ATOL stands for Air Travel Organiser’s License. Every UK travel company (online travel agents, tour operators, etc) is legally required to hold an ATOL certification. If you are ATOL protected, then it ensures you will be looked after if the travel company you booked with goes out of business. In short, you’ll be flown home if you’re already on holiday and be fully compensated should your holiday be cancelled before you’ve started it.
Are flight-only bookings covered by ATOL?
Generally speaking, no. ATOL protection only tends to cover package or adventure holidays (flights + accommodation, flights + car hire or a combination of all three). Some flights may be covered, such as charter flights or flights where you pay in instalments (i.e., you don’t receive a ticket immediately after booking – some OTAs work in this manner by default). In all cases, read the small print on your airline’s T&Cs.
To quote the small print from Ryanair’s T&Cs page, flights booked directly from an airline are not ATOL protected, even if you book accommodation through a link from the airline’s website. They do, however, state that booking a flight using a credit card can offer you a degree of financial protection, so consider using one to book your flights, especially more expensive long-haul flights. Be sure to also check your credit card company’s T&Cs as well as those of your online travel agent should you book via one.

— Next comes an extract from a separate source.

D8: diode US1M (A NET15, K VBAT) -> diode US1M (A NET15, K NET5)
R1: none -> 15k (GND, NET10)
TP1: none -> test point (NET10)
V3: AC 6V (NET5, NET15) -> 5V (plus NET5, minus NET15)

On the other hand, while BA does not provide ATOL protection for flights alone, you’ll be fully covered if you combine them with accommodation as a part of your booking, so company policy can vary.
Do I need ATOL protection for my flight or trip?
It depends on a number of factors. For example, how expensive your flights are and what you can afford to lose out on should something go wrong, as well as the size and reputation of the airline you book with. If booking with an obscure or financially struggling airline, then you are at a greater risk of losing out. More mainstream, solvent carriers shouldn’t present a problem, though. Again, using a credit card can offer an extra degree of protection here.
Note: ATOL protection has to be provided by law for holidays sold with elements such as experiences, accommodation, etc. included.
If I book with an online travel agent (OTA) and they go out of business, is my flight protected?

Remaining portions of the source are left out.